Outside it was clear there had been a major bombing attack,
judging from the scene of the destruction. Ruined cars with
bloody drivers and passengers were clogging the streets, and
everyone looked shocked and confused.
At the hospital, the floods of patients was divided into the
severely wounded and the lightly wounded.
He sat with about 20 other people outside. A nurse came and
dressed their wound while they waited for proper medical
treatment. Blankets were spread on the floor for some of the
victims.
"I soon left because there were other people with far worse
condition than me and the hospital was overwhelmed," he said.
He hitched a ride with a friend who happened to be passing by
on a motorcycle, and later went to a different hospital to get
his wound stitched.
In Kupang, I had managed to secure the last flight out with
the help of my news source's political clout.
I had not been able to reach my husband again since our first
phone call. I knew I had to go home to see for my self that he
was ok.
I've had more than one brush with death but nothing prepares
me for the feeling of almost losing my husband in a tragedy like
bombing. It dawns on me, we are as vulnerable as the people we
write about.
In a profession as emotionally taxing as journalism you
condition yourself for a mental block to have a clear
perspective. It helps you move along and write your story.

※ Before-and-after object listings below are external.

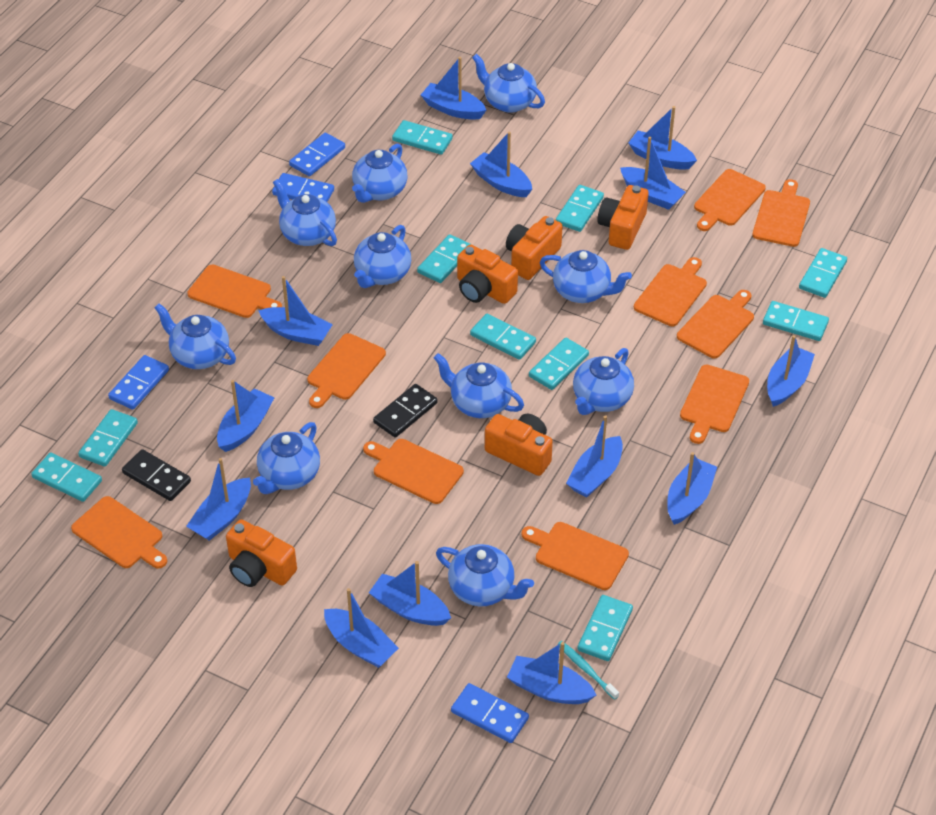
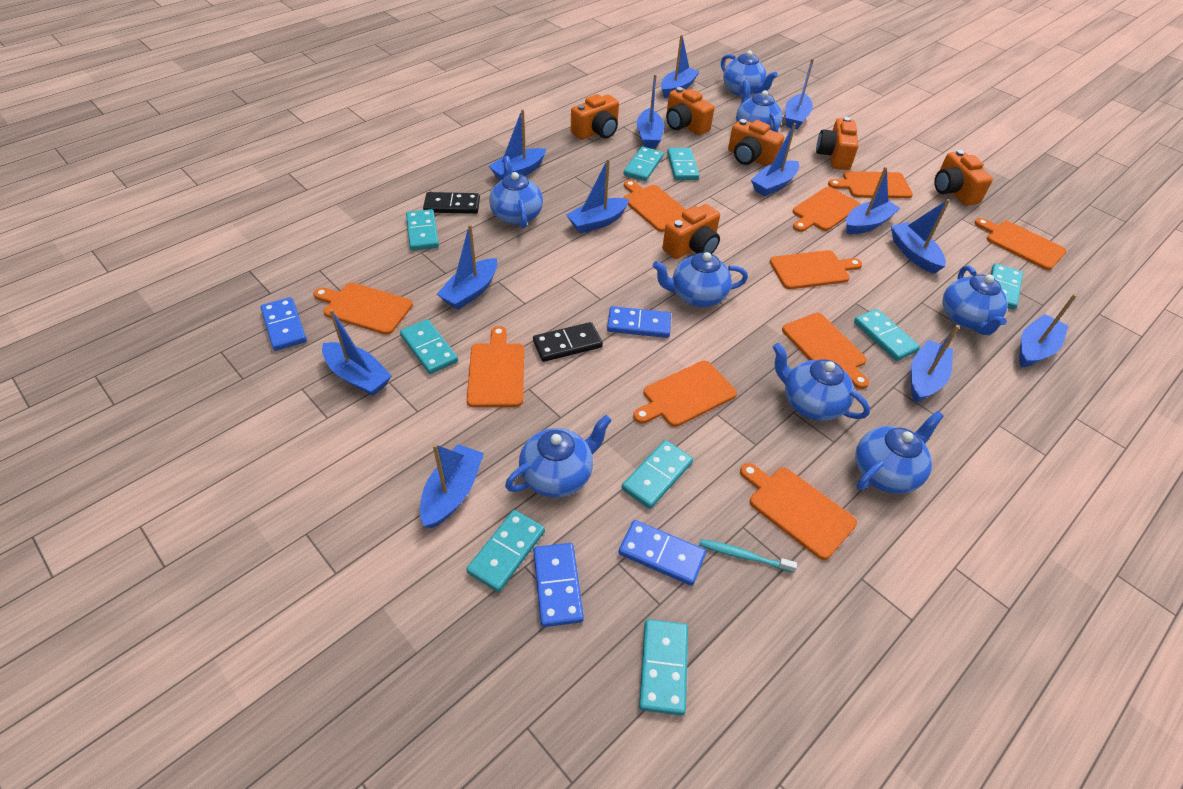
blue teapot: 10 -> 8
orange camera: 5 -> 6
turquoise domino: 10 -> 9

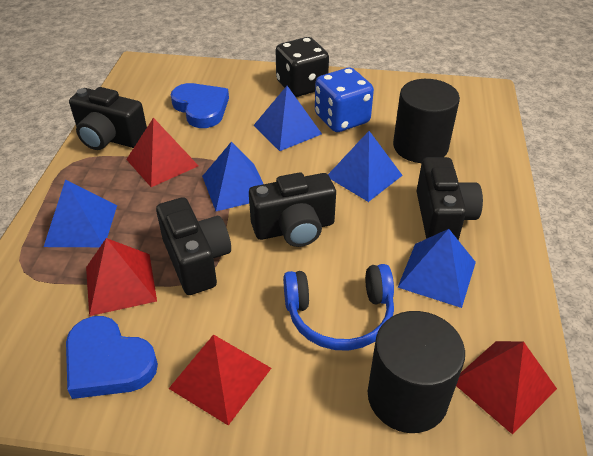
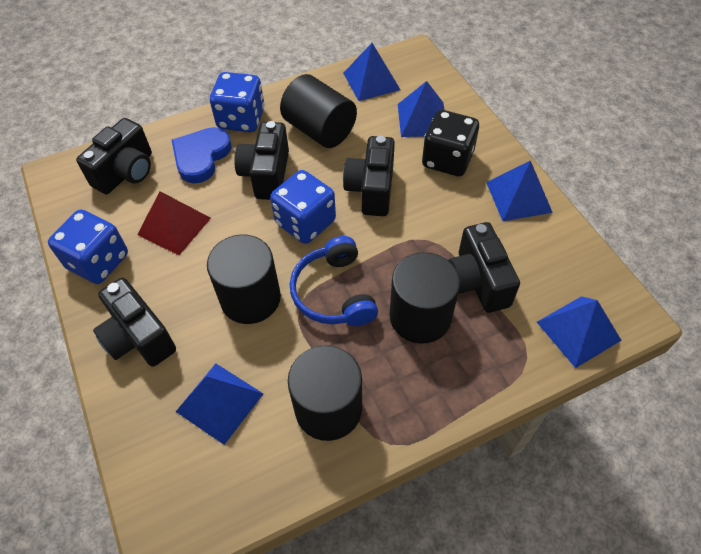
black camera: 4 -> 5
black cylinder: 2 -> 4
blue dice: 1 -> 3
blue heart: 2 -> 1
red pyramid: 4 -> 1

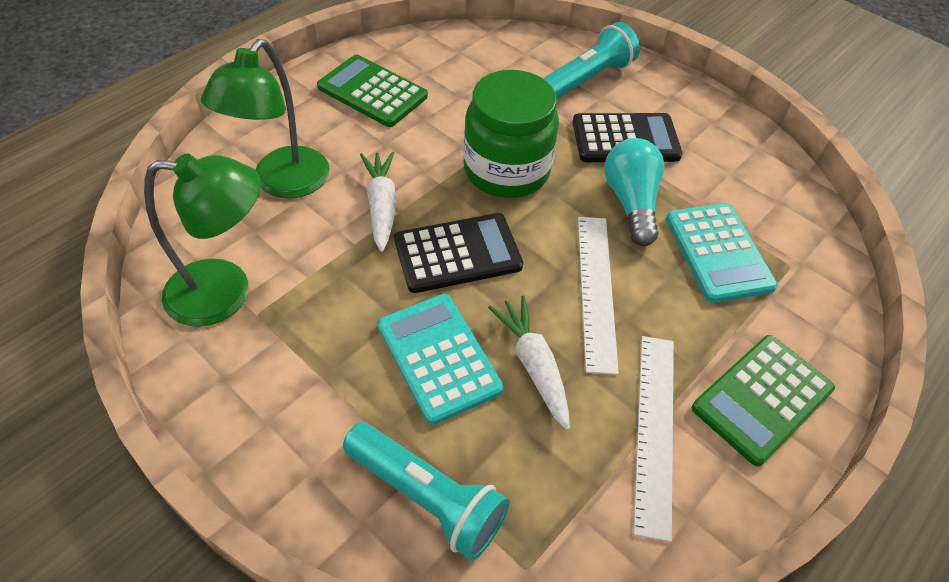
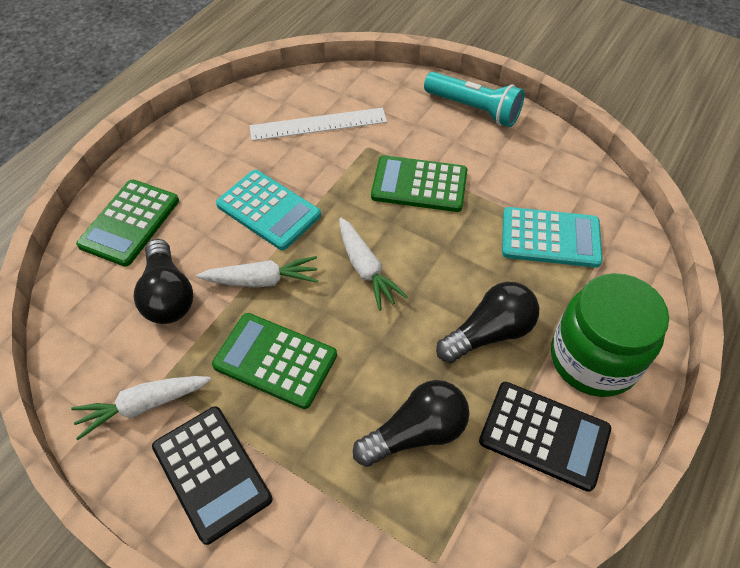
black light bulb: 0 -> 3
green calculator: 2 -> 3
green lamp: 2 -> 0
turquoise flashlight: 2 -> 1
turquoise light bulb: 1 -> 0
white carrot: 2 -> 3
white ruler: 2 -> 1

For me this was still hard at moments like the Bali bombings,
when, at the end of the day, I sobbed in my hotel room when
images of innocent victims whose charred bodies were piled in the
swamped morgue hit me.
A bombing attack is one of the most heinous acts of crimes
because of its indiscriminative nature and the massive
destruction it wreaks.
Unsuspecting people fall victims just for being at the wrong
place at the wrong time. Victims become numbers -- the more they
are, the bigger the impact.
To think that my husband could have been one of them has
unsettled me. But still, I am thankful that he was a lot more
fortunate than many others in the blast.